While Arthur has difficulty overcoming his distant aloofness, Franco, his young African-American employee, exudes an irresistible energetic youthfulness. Brian Marable plays Franco, jive-dancing across the stage, all squiggles and lines, and with a ghetto-speak that is manic and magic. He is facile and fearless. He is incurably optimistic, imagining himself as the writer of the great American novel, and promoting the possibility that Arthur — with his help — could transform Superior Donuts into the neighborhood hot spot for a poetry jam.
There is a strong supporting cast of seven characters in this cast who come and go through the shop as the play progresses. Sandy Ryder stands out above the rest as Lady Boyle, a hard-of-hearing homeless person with a wealth of street-smart wisdom that sometimes bridges the differences, sometimes not, between the two main characters.

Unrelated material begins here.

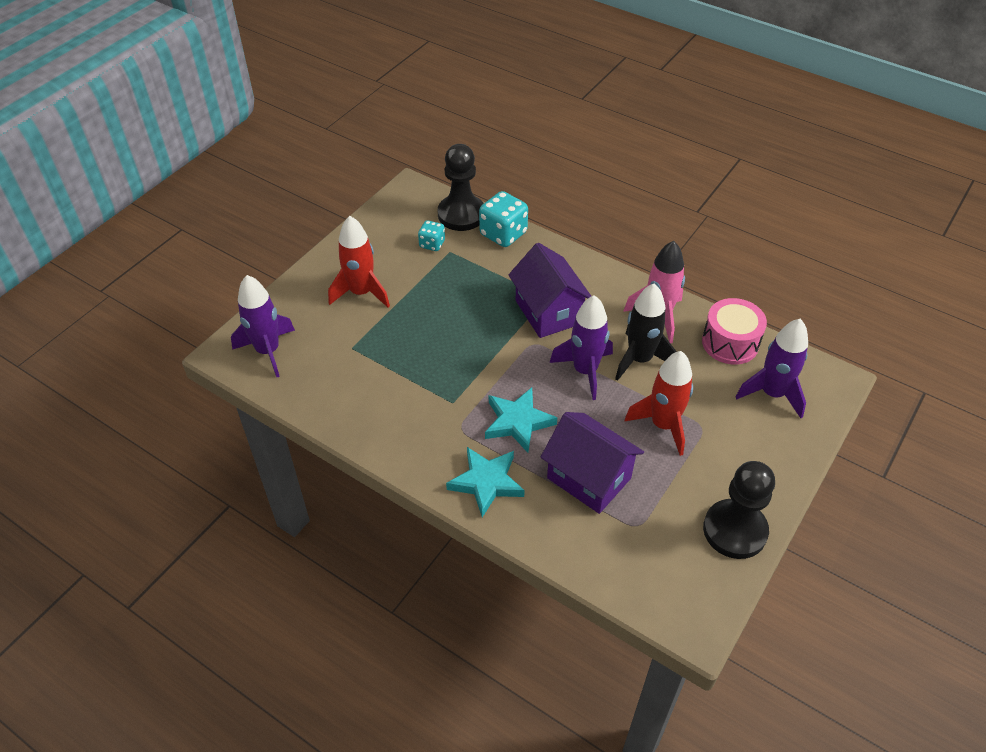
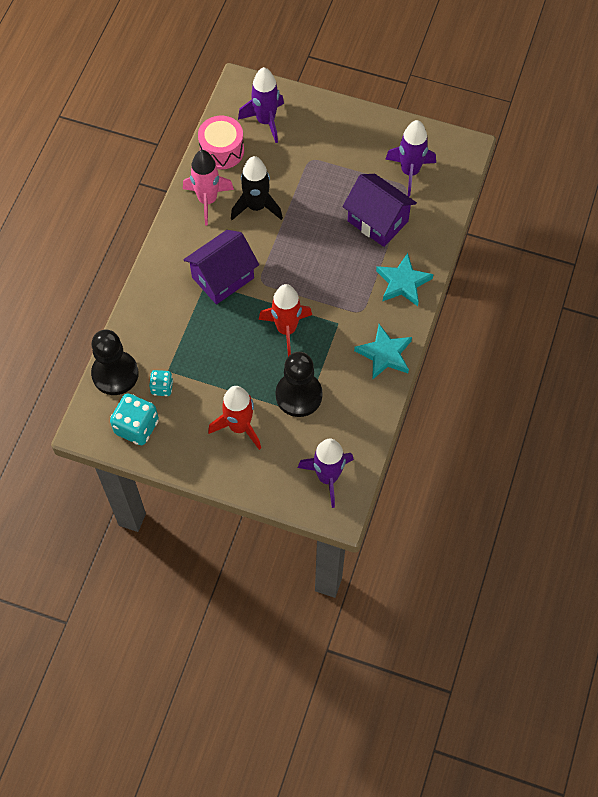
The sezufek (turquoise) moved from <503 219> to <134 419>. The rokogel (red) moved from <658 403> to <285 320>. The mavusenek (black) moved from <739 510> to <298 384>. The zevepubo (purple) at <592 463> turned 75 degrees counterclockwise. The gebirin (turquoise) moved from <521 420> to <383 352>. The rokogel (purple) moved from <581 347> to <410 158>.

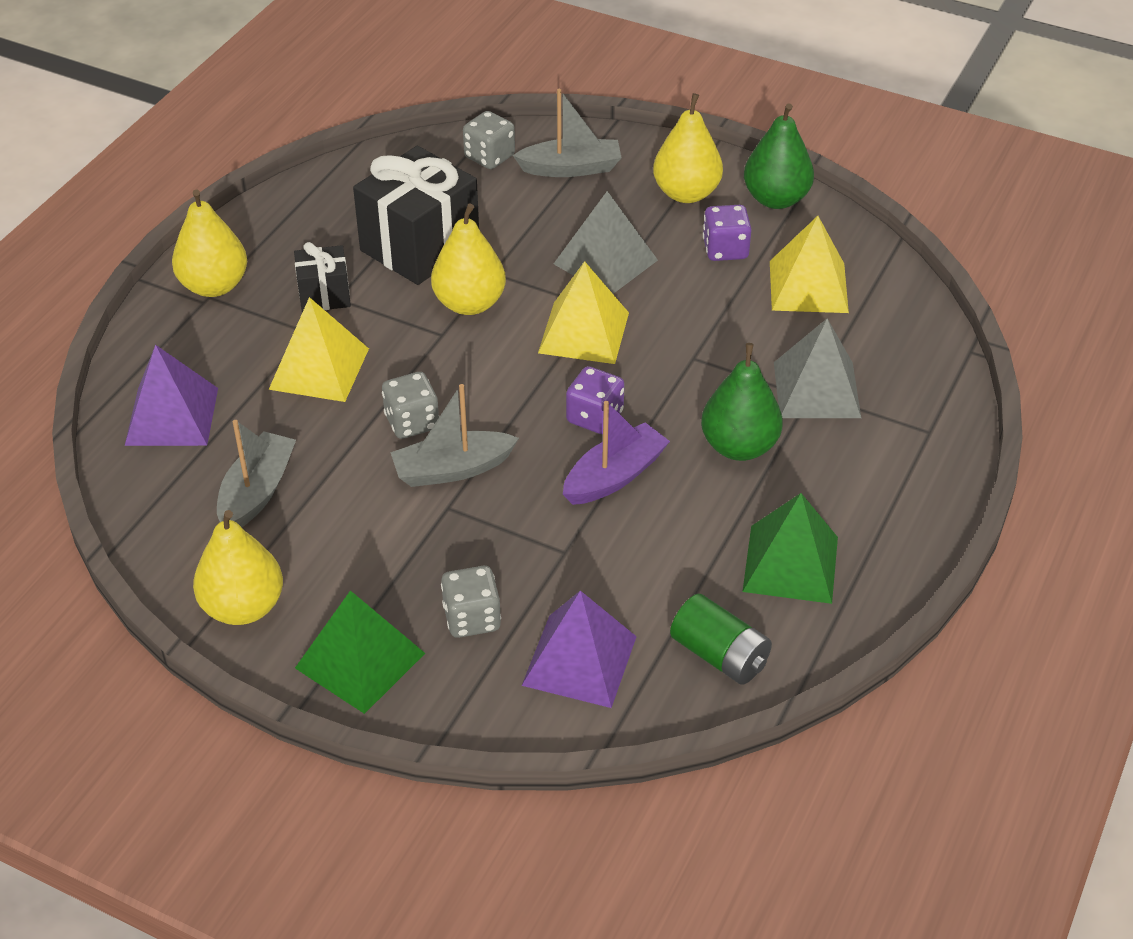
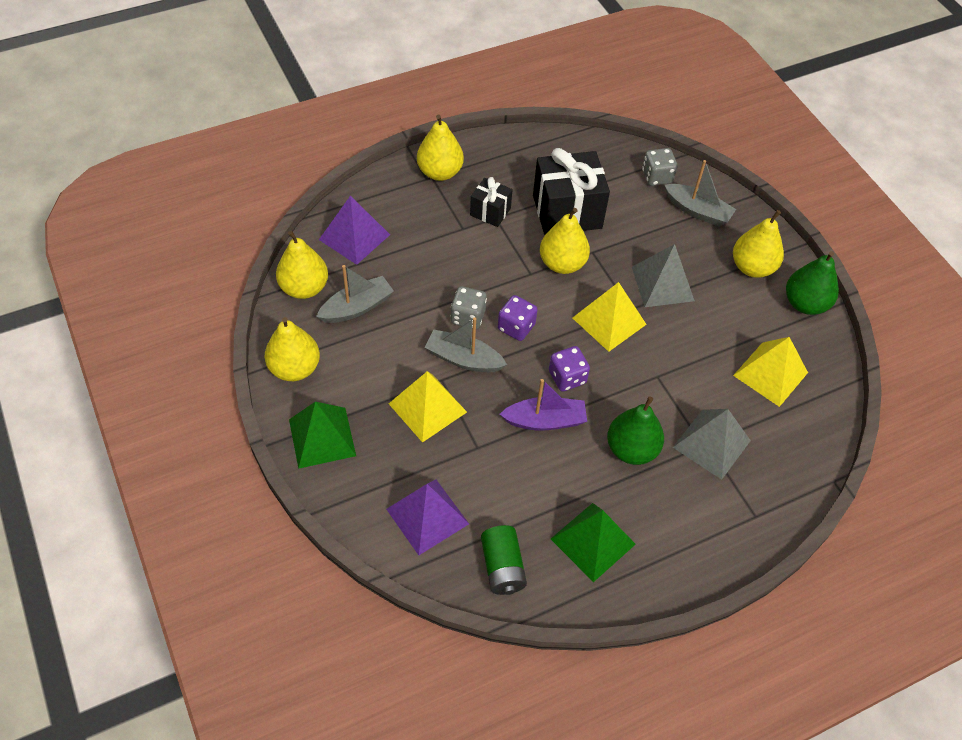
The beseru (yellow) at <302 265> appeared. The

Michelle Mountain delivers a fiery Officer Randy Osteen, while Michael Brian Ogden, packs a lot in his three lines — two of which are, “Hello.”
Bartley Bauer’s set is a classic 1950s design, a black-and-white tiled floor and chrome tables and chairs in matching red and whites, a dirty and unkempt reflection of Arthur’s disillusioned view of the world.
“Superior Donuts” has dark moments of ugly violence that eventually intrude on the soft intimacies of the play, and leave audience members with many unresolved issues to ponder. Writer Tracy Letts and Director Guy Sanville have created a kaleidoscopic dance that is tender, rough-and-tough and a true-life view of an urban America, that is home of the brave.